Note: I’m reasonably sure this code works, but I’ve taken less care in this area than others. If you are going to actually run this code there may be some debugging involved. Added this last section on a whim and weeeelllll…

| view keysAndShapes|
	
	keysAndShapes := Dictionary new.

	view := RTView new.
	view @ RTDraggableView.
	
	"first create all of our outer objects"
	serviceList keysAndValuesDo: [ :keyStr :currMicroserviceObject || currShape|
		currShape := currMicroserviceObject asRTCompositeShape.
		view add: currShape.
		keysAndShapes at: keyStr put: currShape.
	 ].
	 
	 "now wire up all the edges to the depdencies"
	inDict keysAndValuesDo: [ :keyStr :currMicroservicesObject|| currMicroserviceShape microserviceColor|
		currMicroserviceShape := keysAndShapes at: keyStr.
		
		microserviceColor := Color random.
		currMicroservicesObject dependsOn keysAndValuesDo: [ :keyStr, :currDepMicroservice ||depShape edge|
			depShape := keysAndShapes at: (currDepMicroservice key).
			
			edge := (RTEdge from: currMicroserviceShape to: depShape).
			edge + (RTLine new color: microserviceColor) + (RTSimpleArrowHead new color: microserviceColor).
			view add: edge

		].
	].	
	
	RTHorizontalDominanceTreeLayout     new on: (view elements) .
	"get a death star by using RTEquidistantCircleLayout here"
	
	^ view.

Conclusion

Microservice graphs are great, but they’re extra useful when generated from documentation developers should be updating anyway, because it’s a configuration as code language.

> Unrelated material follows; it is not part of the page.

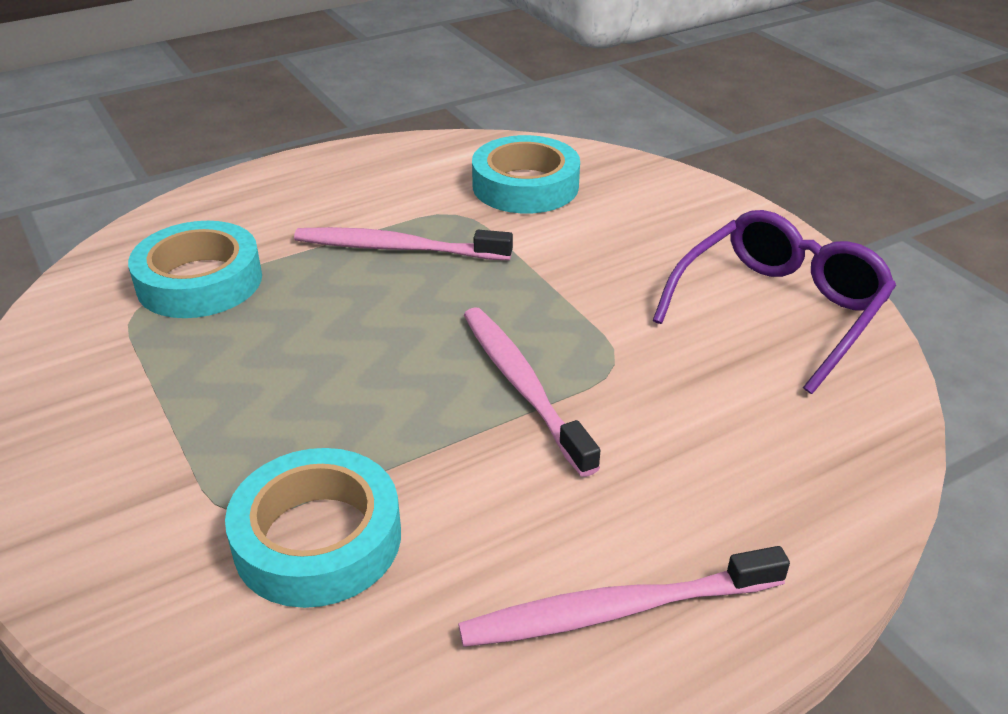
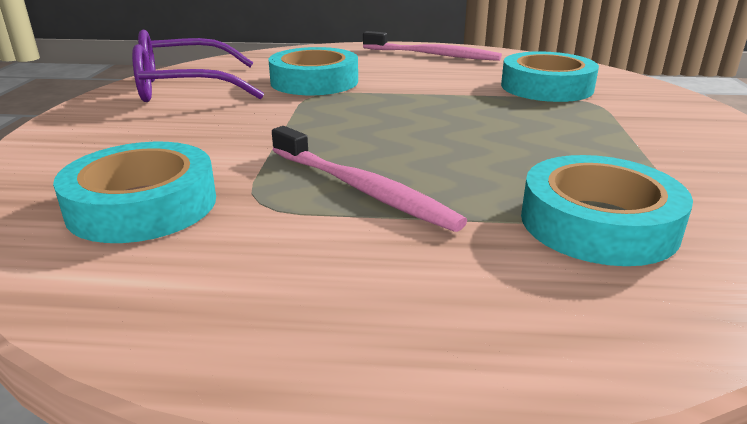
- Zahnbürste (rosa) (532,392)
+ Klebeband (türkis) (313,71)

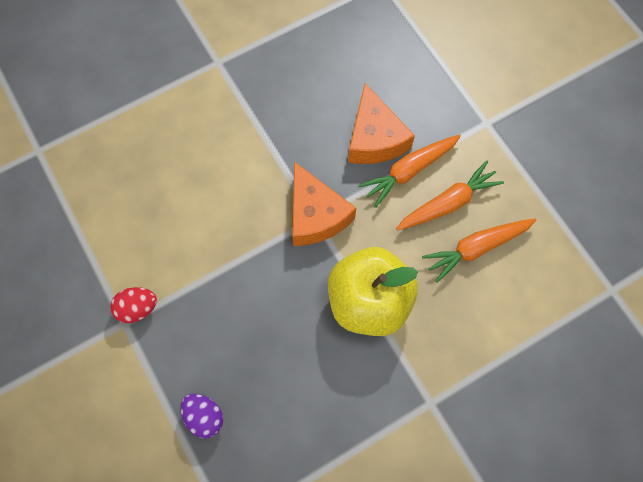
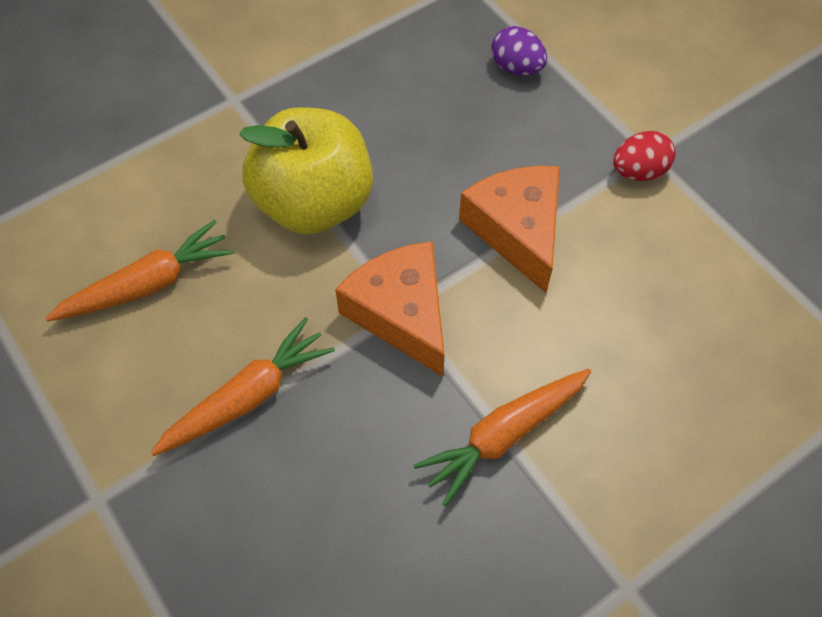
~ Käse (orange) (381,123) to (509,229)
~ Karotte (orange) (450,196) to (502,437)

Likewise, analysis tools are great too! Especially moldable development environments where any query is a couple of lines of code away. Before graphing we could select only microservices created by a certain team, or of a certain type, or get very clever and turn ServiceDefintion objects into browsable, navigable objects in GToolkit’s inspector.

It’s wonderful when we can bring standards together to generate something helpful, good, benefiting the understanding of all developer’s on the project.